本共同研究における各社の役割は以下の通りだ。

NTTは、NTT研究所が開発した音声認識・対話制御・音声合成技術をはじめとする、人とロボットの自然言語による対話を実現する技術や、ロボット他各種デバイスが連携することで、人とロボットの非言語インタラクションを高度化する技術(「R-env:連舞®」)を含むAI技術「corevo®」を提供するとともに、サービスプロトタイプを構築し、多様なシーンにおける生活支援ロボット活用に向けた技術課題の抽出を行う。

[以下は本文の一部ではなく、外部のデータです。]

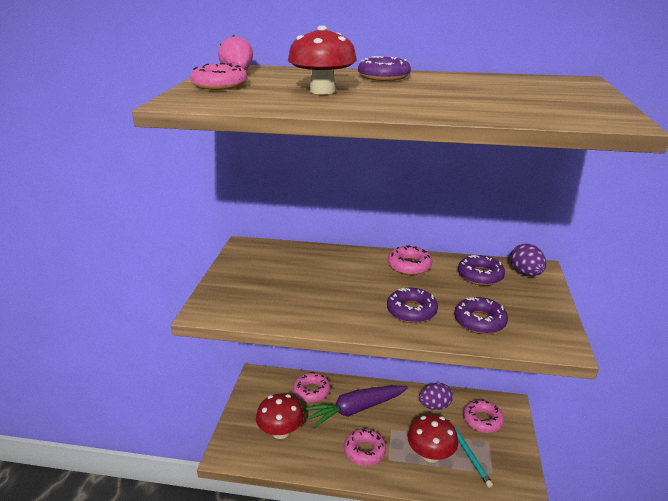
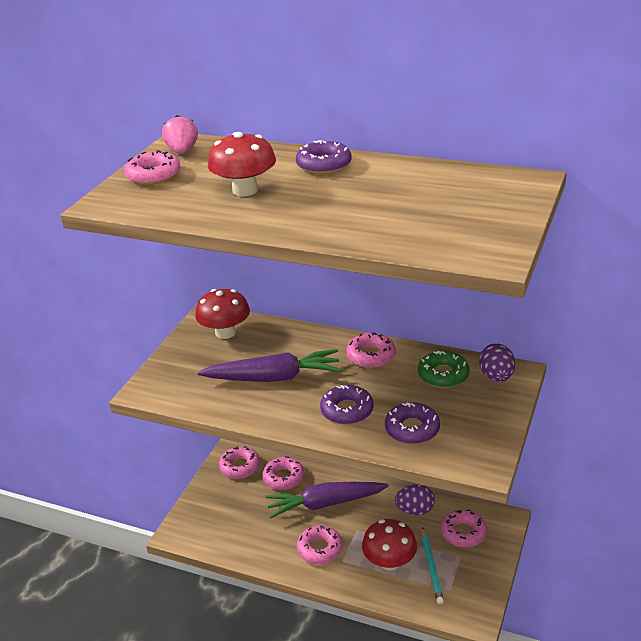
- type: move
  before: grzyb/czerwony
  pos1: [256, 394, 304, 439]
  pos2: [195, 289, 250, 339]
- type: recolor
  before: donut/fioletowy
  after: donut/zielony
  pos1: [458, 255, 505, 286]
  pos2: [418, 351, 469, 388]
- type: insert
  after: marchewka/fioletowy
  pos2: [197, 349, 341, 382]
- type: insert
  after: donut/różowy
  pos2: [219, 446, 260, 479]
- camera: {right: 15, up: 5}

トヨタは、日常の生活支援に必要な以下3つの基本機能を有するHSRと関連ノウハウ、並びに技術検証に必要な実験フィールドを提供し、HSRの利活用範囲の拡大に向けた受容性・有効性の検証を行う。

  1. 落ちた物を「拾う」
  2. 手の届かない物を「取ってくる」
  3. 家族や介護者との「コミュニケーション」

2017年10月3日~6日に幕張メッセで開催された「CEATEC JAPAN 2017」NTTブースにおいて、サービスプロトタイプを出展(図1参照)。その後、ロボット関連イベントやショールーム等実フィールドでの実証実験を実施することで、HSRを中心としたロボット連携サービスの可能性を探る。またAI技術「corevo®」の利用環境を外部に公開しながら、その他のメーカーや大学等研究機関とのコラボレーションを拡大していくことで、人とロボットの共生に必要となる機能の洗い出しと技術開発を推進し、「かしこさ」だけでなく「やさしさ」を備えたパートナーロボットが、日々人に寄り添い、人に働きかけ、人の行動や成長を促す世界の実現を目指す。

図1 サービスプロトタイプ(CEATEC JAPAN 2017)イメージ

 

※平成27年版「情報通信白書」(総務省)より一部抜粋。